Melrose Place.

AuthorRapping, Elayne

If one wants to understand the appeal of Jane Austen and the Brontes at the cineplex, one need only check out what is perhaps the most popular of all current dramatic series on TV with young women these days: Melrose Place. This show brings throngs of young women together, at bars, in dorm lounges, in living rooms, all over America, to share pizza and an hour of very un-Austenian pleasure each Wednesday evening. It may be the only show on television in which perfect gender equality, personal and professional, has actually been achieved.

And the picture it presents of this much-demanded state of affairs--as played out in the context of our current, dominant cultural norms and values--is anything but attractive. It's so terrifying that any woman in her right mind would gladly flee to Jane Austen country to escape its manic, madhouse miseries.

Melrose Place started out as a very warm-hearted, even progressive-minded series about a bunch of young singles negotiating the job and relationship world,

They were straight and gay, black and white. They worked McJobs and worried over unwanted pregnancies and the perils of single parenting. They volunteered at soup kitchens and literacy programs. They cared about each other and helped each other out. It was sweet but low-key, and the ratings didn't rise high or quickly enough for Aaron Spelling.
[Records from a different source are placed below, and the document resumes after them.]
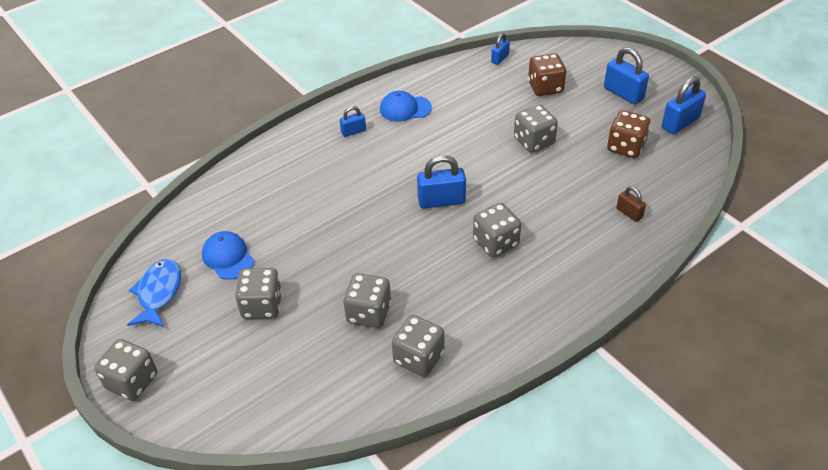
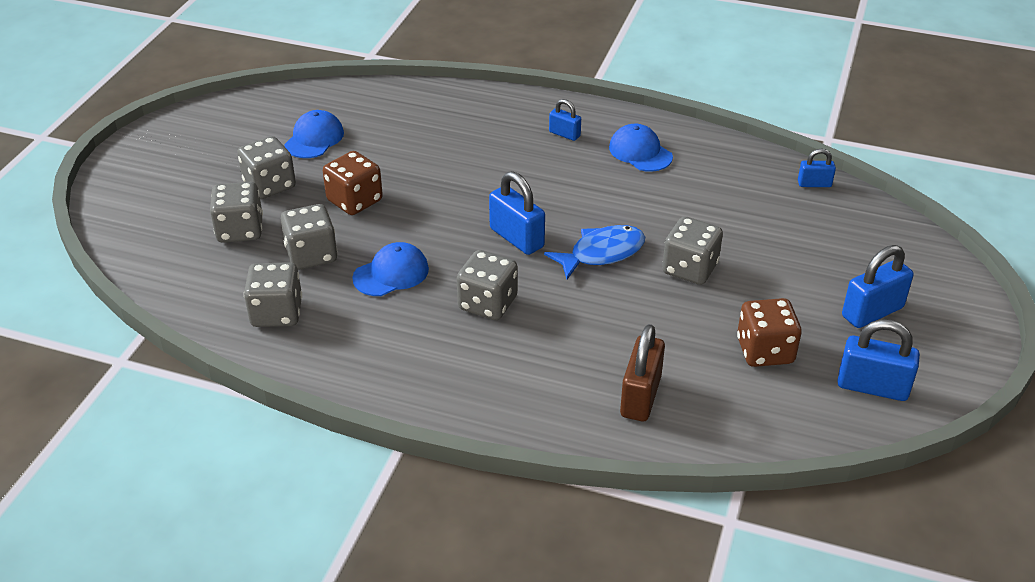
camera: 55 degrees right, 5 degrees down
(132, 381) = (131, 156): grey dice -> grey dice (240, 230)
(159, 293) = (240, 122): blue fish -> blue fish (601, 253)
(426, 278) = (391, 273): none -> blue cap
(545, 87) = (803, 240): brown dice -> brown dice (354, 201)
(623, 93) = (872, 312): blue padlock -> blue padlock turned 45 degrees clockwise
(629, 213) = (640, 396): brown padlock -> brown padlock, size x1.75

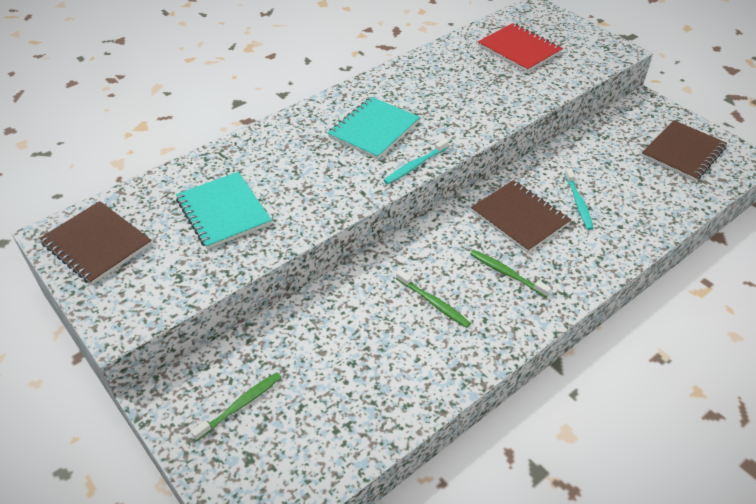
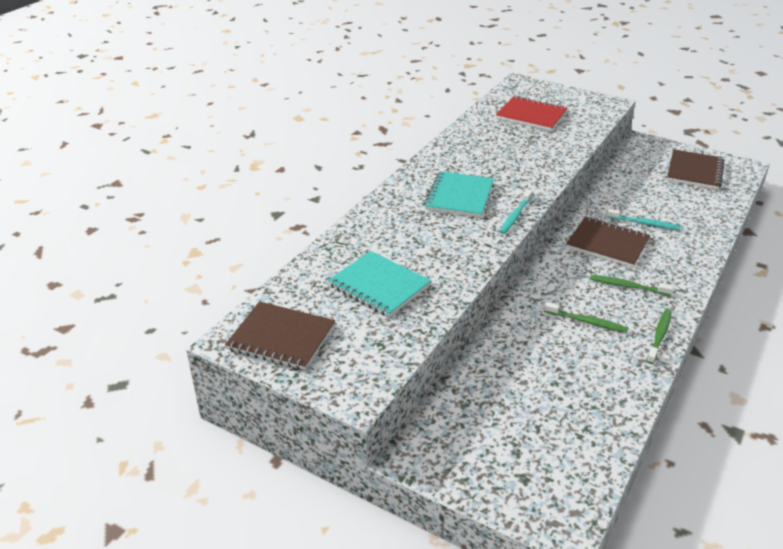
camera: 20 degrees left, 10 degrees down
(240, 405) = (486, 441): green toothbrush -> green toothbrush (659, 336)
(578, 203) = (644, 223): turquoise toothbrush -> turquoise toothbrush turned 45 degrees counterclockwise

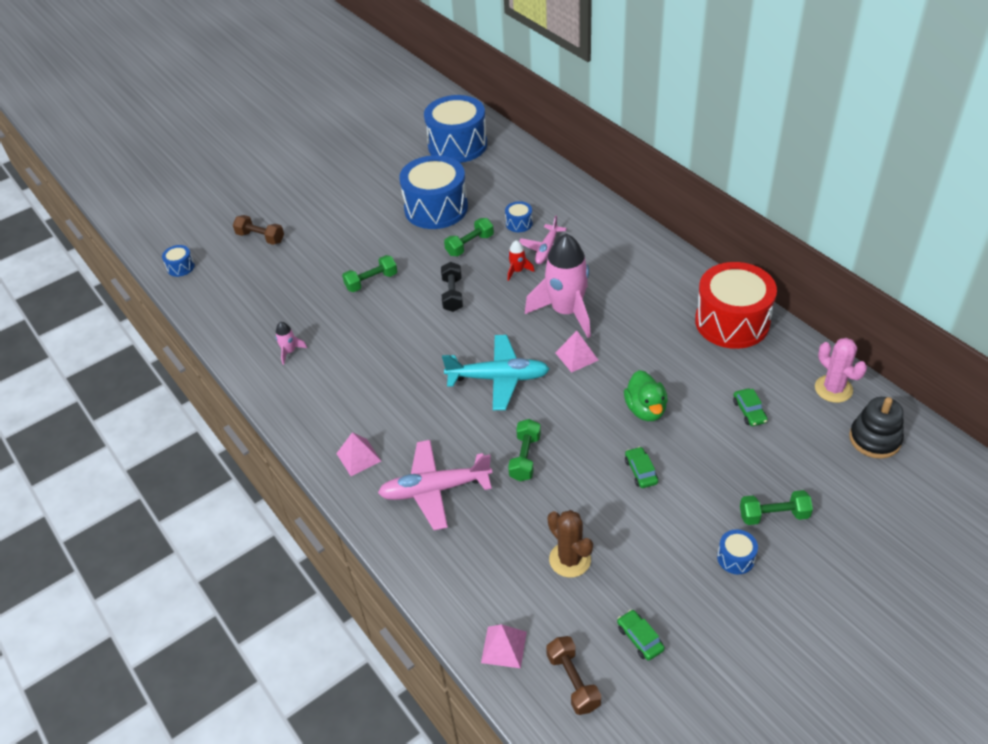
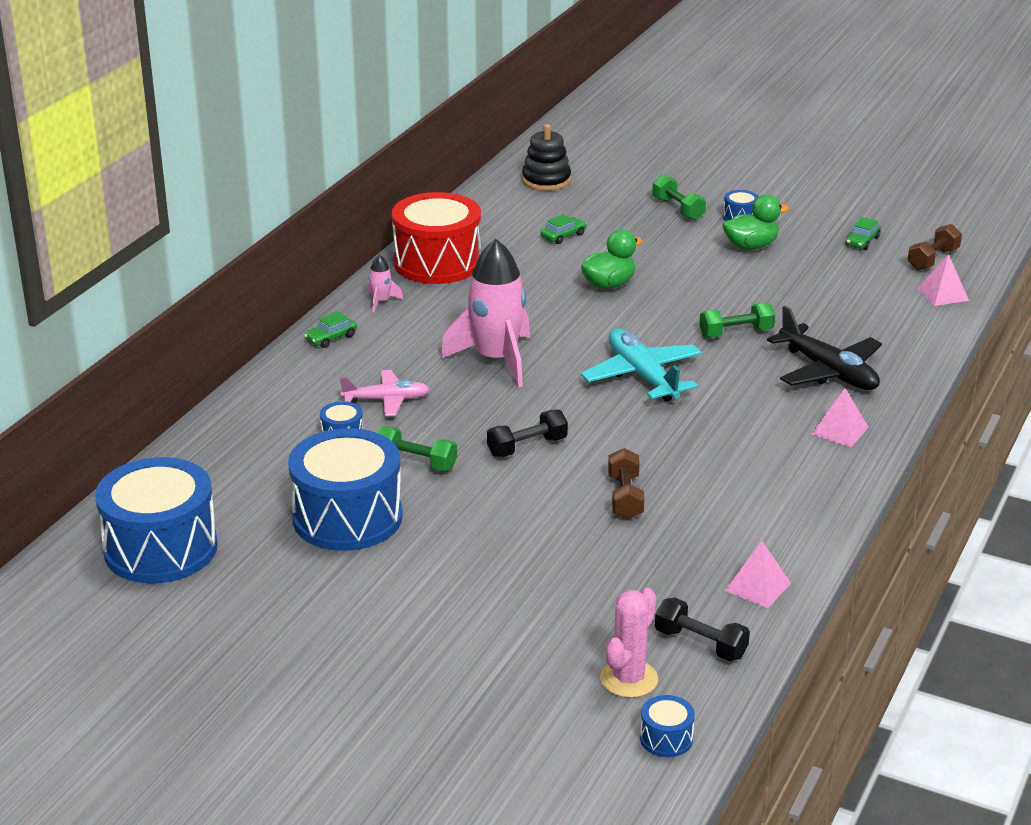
camera: 120 degrees left, 15 degrees down
(227, 303) = (700, 644): none -> black dumbbell
(260, 237) = (531, 676): brown dumbbell -> brown dumbbell (625, 497)
(289, 352) = (738, 543): pink rocket -> pink rocket (381, 302)
(371, 281) = (551, 522): green dumbbell -> none
(434, 489) = (828, 372): pink plane -> black plane
(517, 271) = (444, 411): red rocket -> none
(570, 559) = (825, 285): brown cactus -> none
(576, 356) = (565, 337): pink pyramid -> pink pyramid (757, 586)
(640, 471) = (691, 272): green car -> green car (331, 338)
(670, 538) = (751, 246): none -> green duck
(833, 389) = (497, 203): pink cactus -> pink cactus (629, 679)

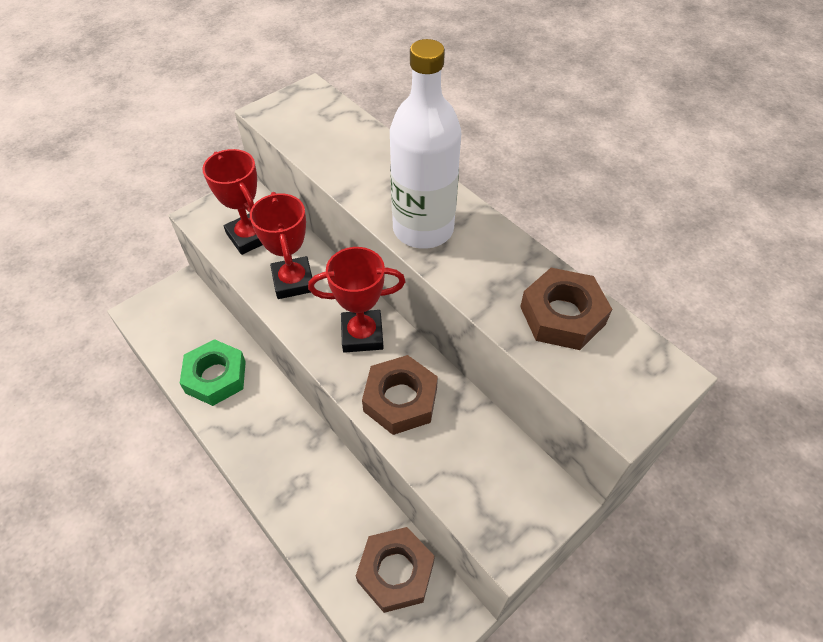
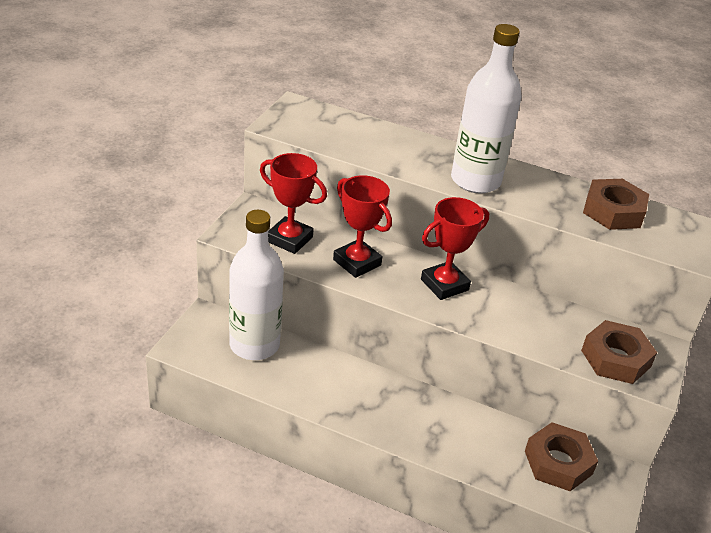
camera: 30 degrees left, 15 degrees down
(200, 329) = (254, 345): none -> white bottle
(215, 377) = (300, 376): green nut -> none
(400, 399) = (509, 319): brown nut -> brown nut (615, 358)

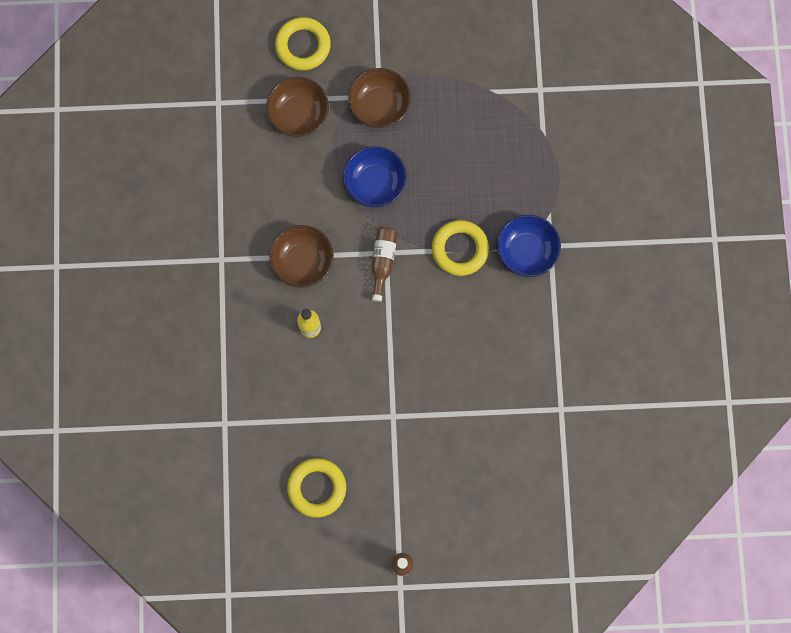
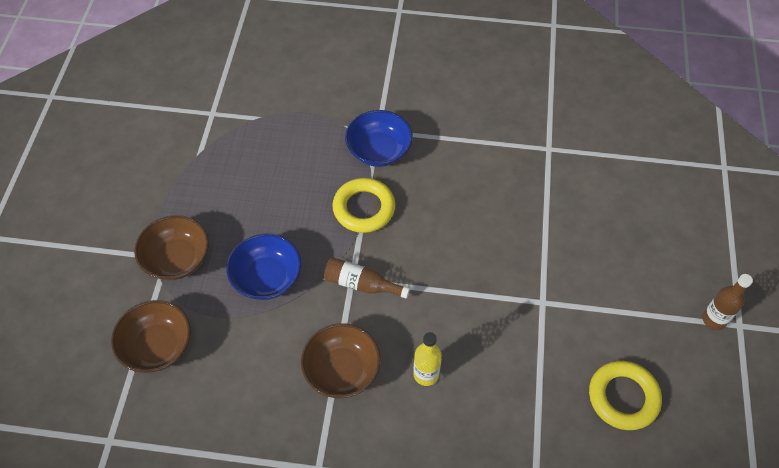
camera: 80 degrees left, 20 degrees down
(303, 46) = (75, 328): yellow ring -> none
His solution? Bring in Heather Locklear, a veteran from Spelling's 1980s hit series Dynasty, to play the part of a scheming, conniving, amoral advertising

executive who chewed up competitors and sexual partners as voraciously as she chewed her power bars. Ratings soared and the show and its characters and situations have metamorphosed into a near-mythic cultural phenomenon. The world of Melrose Place today is one in which sexual and financial negotiations and relationships are fast-paced, brutal, permanently unstable and shifting and--here is where the Jane Austen contrast is most vivid--completely devoid of any sense of rules, limits, or boundaries.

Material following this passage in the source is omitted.